PM2 logrotate config has some of the default values
- max_size: By default, it is 10 MB. If the log file size is 10 MB, then it will run the pm2-logrotate and will make a new log file.
- retain: By default, this value is 30, which means after 31 files are generated,the old log file will be deleted.
- compress: By default, it is false.
- dateFormat: YYYY-MM-DD_HH-mm-ss this is by default.
- rotateInterval: By default will set 0 0 * * * everyday at midnight.
Utility Commands
Several utility commands are available within ˜/qarbine.service
- dumpBuildInfo.sh
- dumpCertificateSubject.sh
- dumpCertificateInfo.sh
- dumpLocation.sh
- startApache.sh
- stopApache.sh
- whatIsRunningOnPort.sh
- whatIsPidCommandLine.sh
- whatsUp.sh
Monitoring Application Health
Overview
See the Monitoring and Managing Services document in the Tools;Administrator section of the online documentation for reviewing application operations using the Qarbine Administration tool.

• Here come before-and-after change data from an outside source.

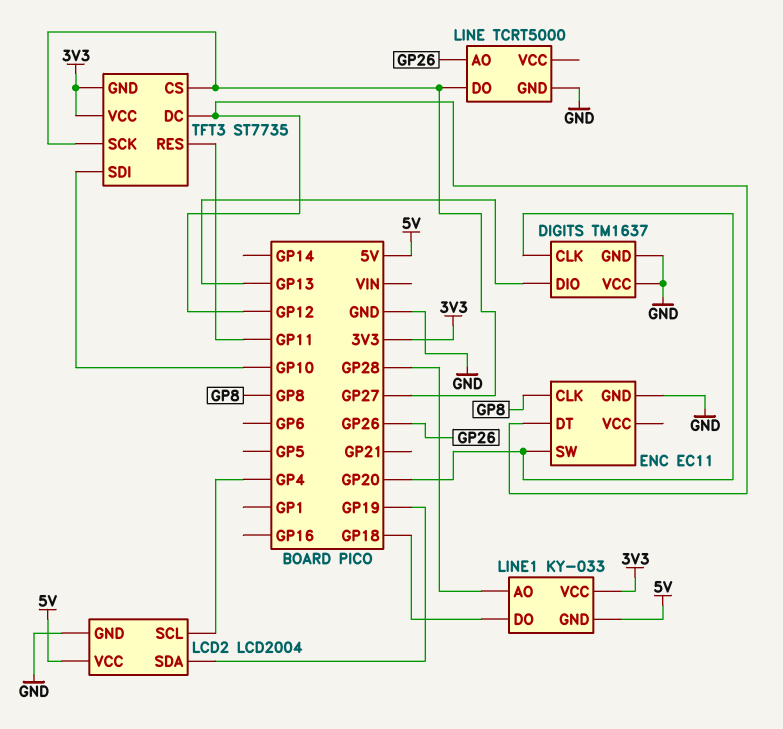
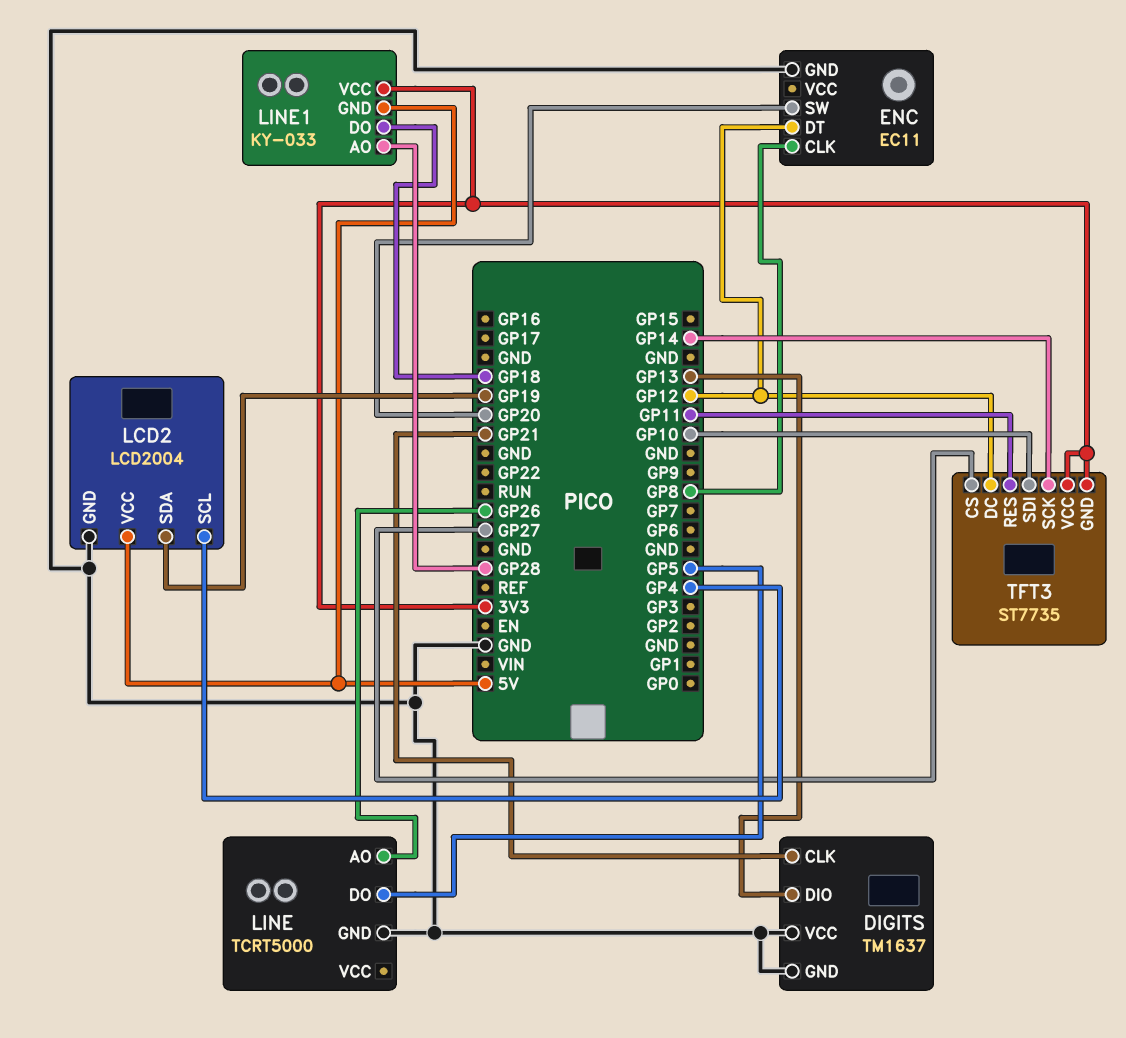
DIGITS pin CLK: GP20 -> GP21
LINE pin DO: GP27 -> GP5
TFT3 pin SCK: GP27 -> GP14

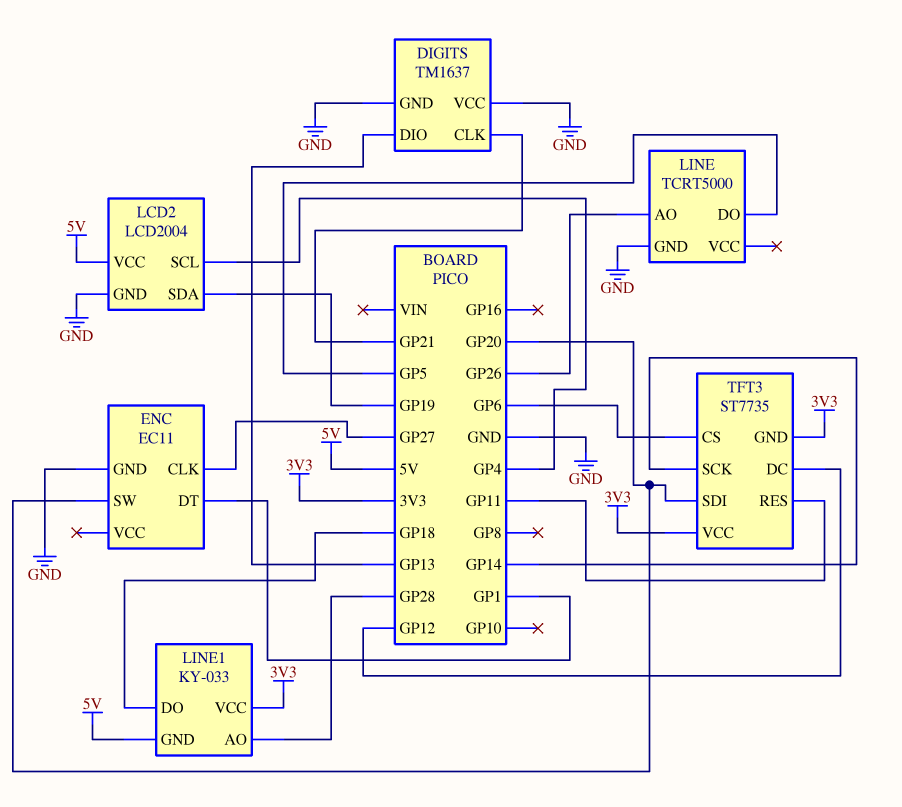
ENC pin CLK: GP8 -> GP27
ENC pin DT: GP12 -> GP1
TFT3 pin CS: GP27 -> GP6
TFT3 pin SDI: GP10 -> GP20

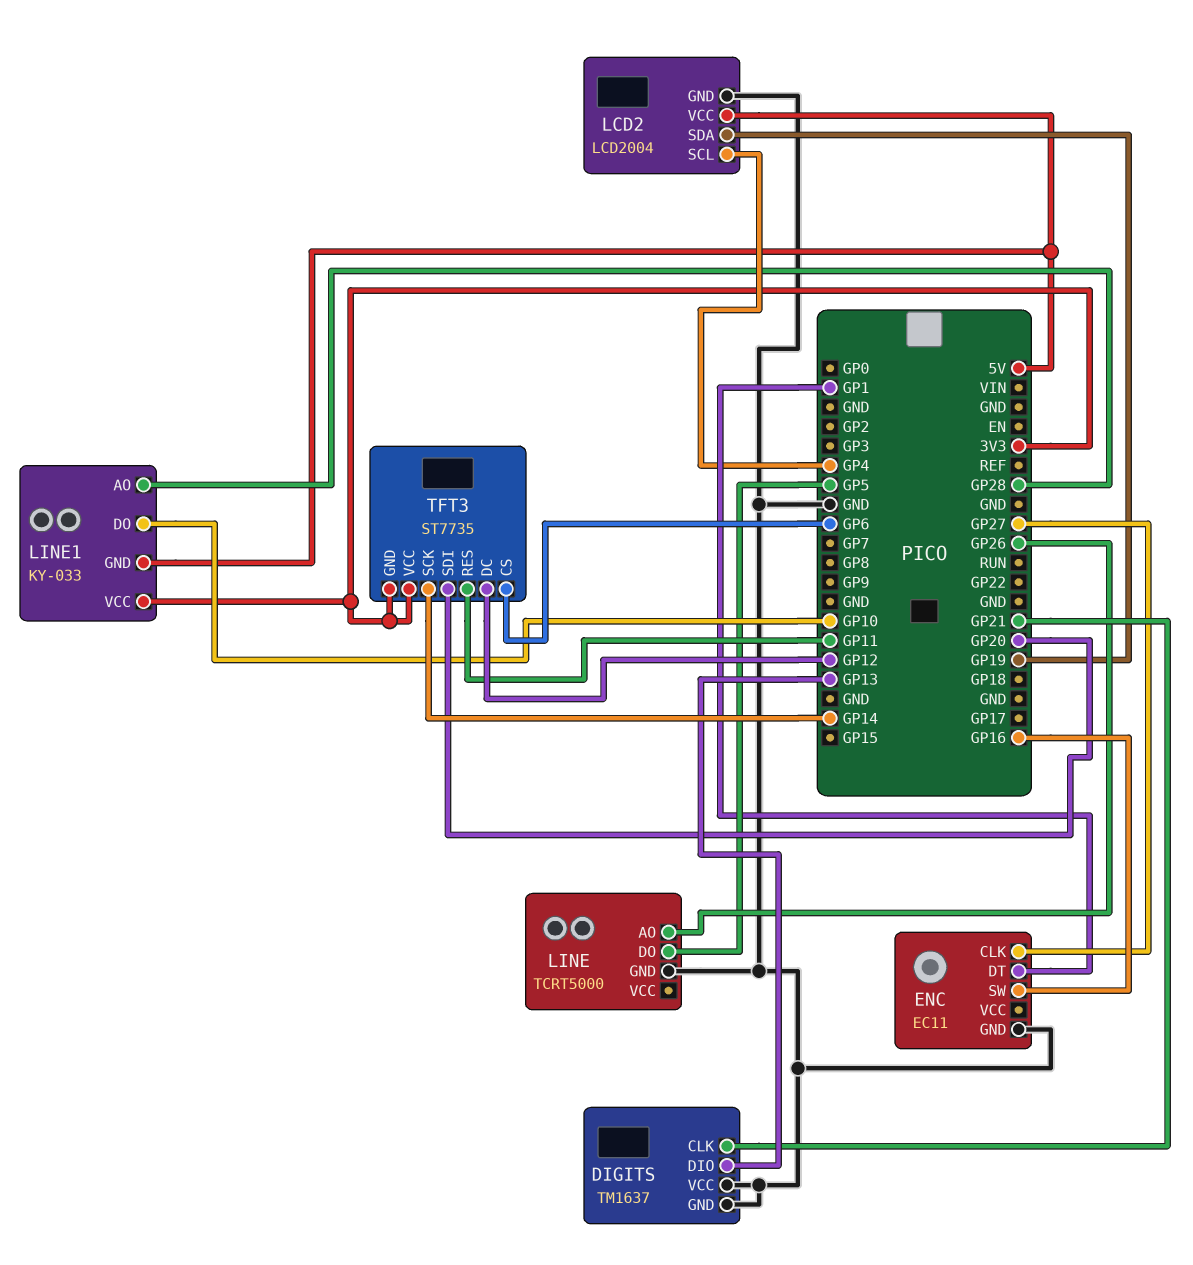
ENC pin SW: GP20 -> GP16
LINE1 pin DO: GP18 -> GP10

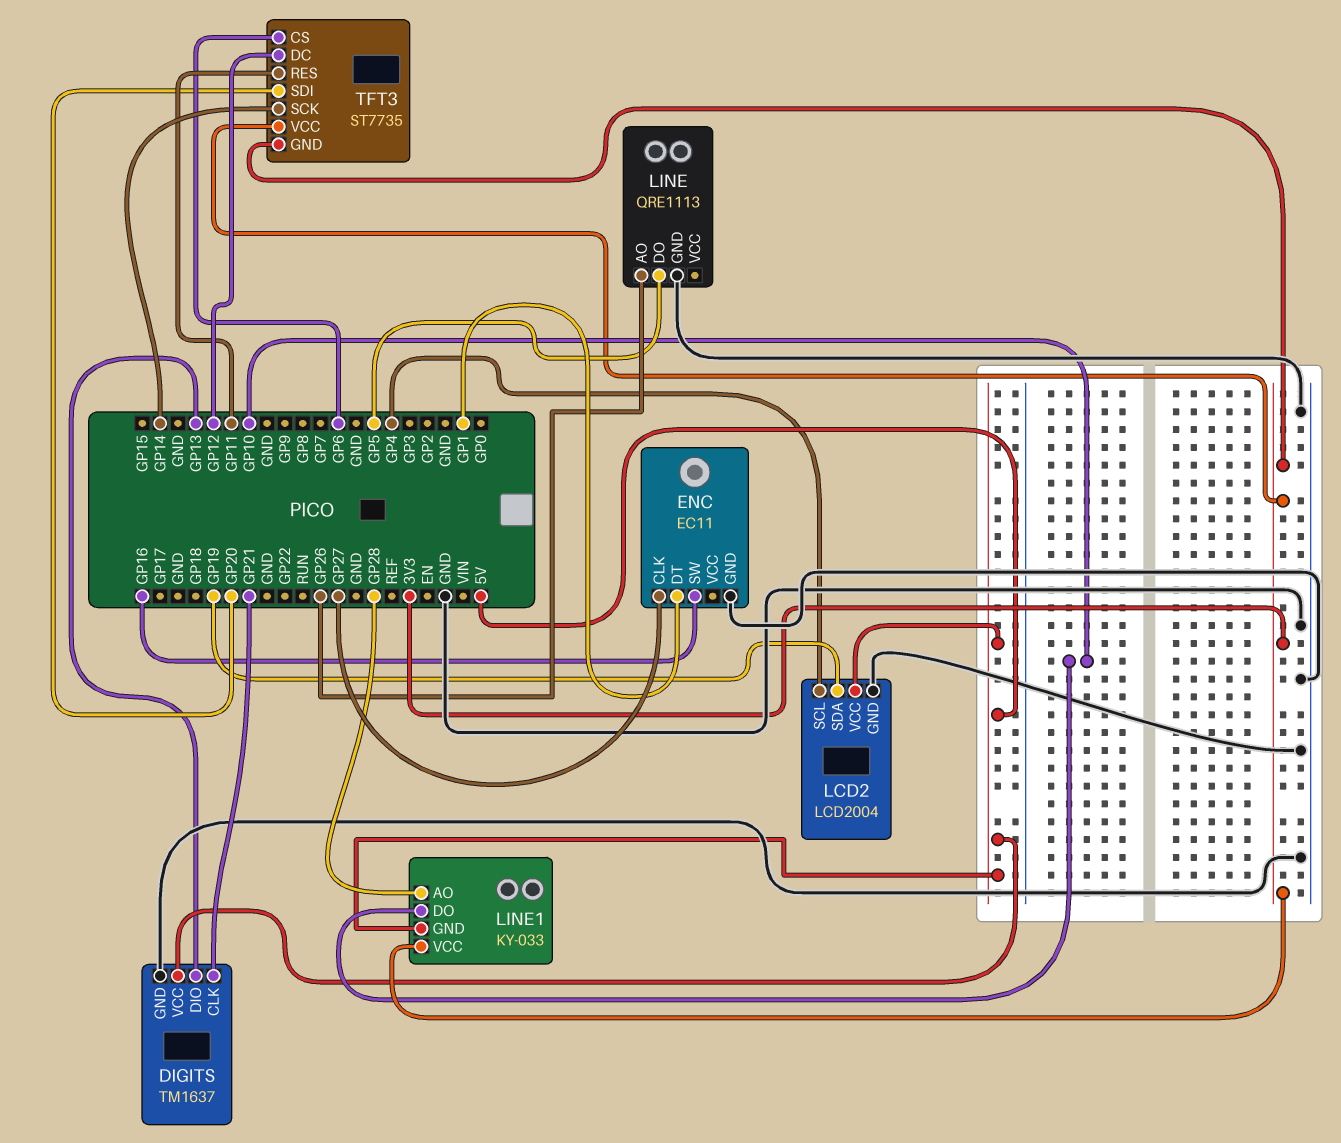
DIGITS pin VCC: GND -> 5V
LINE: TCRT5000 -> QRE1113

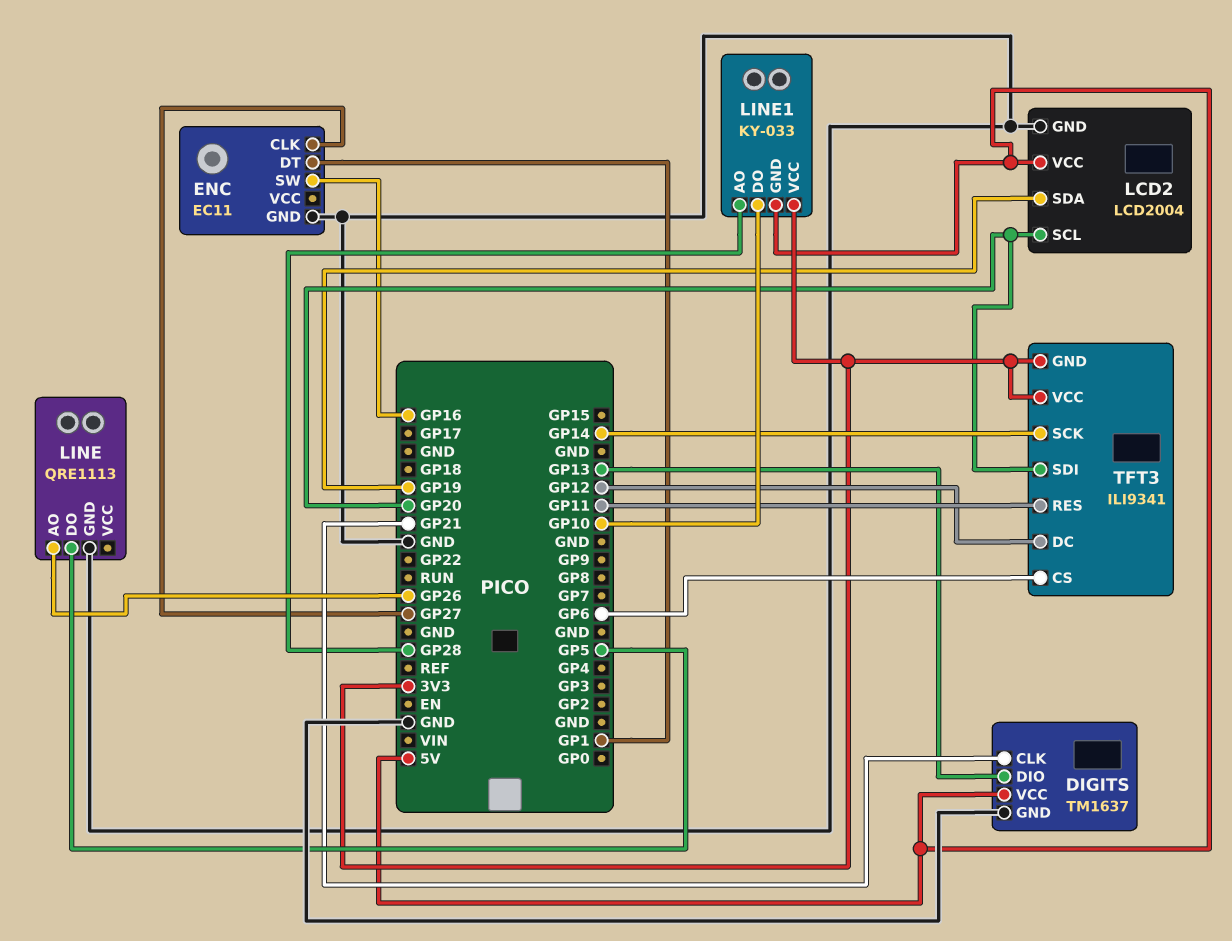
LCD2 pin SCL: GP4 -> GP20
TFT3: ST7735 -> ILI9341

AWS Deployment Health Checking
The following steps can be used to view your instance status from an AWS perspective.
- Navigate to your Amazon EC2 web console
- Verify that you're in the correct region
- Choose the Instance tab
- Select your launched instance by checking the checkbox
- Review the instance’s metadata page content
- Choose the Status checks tab at the bottom of the page to review if your status checks passed or failed.
Azure Deployment Health Checking
See this link for information on Resource Health overview on options to monitor your VM health.
https://learn.microsoft.com/en-us/azure/service-health/resource-health-overview
See this link for suggestions on using Azure Metrics Explorer and metric alerts
https://learn.microsoft.com/en-us/training/modules/monitor-azure-vm-using-diagnostic-data/
General Usage Instructions
See the Deployment Considerations document in the Gettings Start;Deployment online documentation section for more information regarding sensitive information,encryption, and instance health monitoring.
3rd Party Enterprise Monitoring Tools
This feature is dependent on the Enterprise Edition of Qarbine. When configured, cloud monitoring agents such as Datadog, Grafana and NewRelic provide monitoring features for host, Apache, internal MongoDB database, and node,js metrics. Such monitoring is not part of the Professional nor Team edition. The Qarbine integration is described in their respective documents.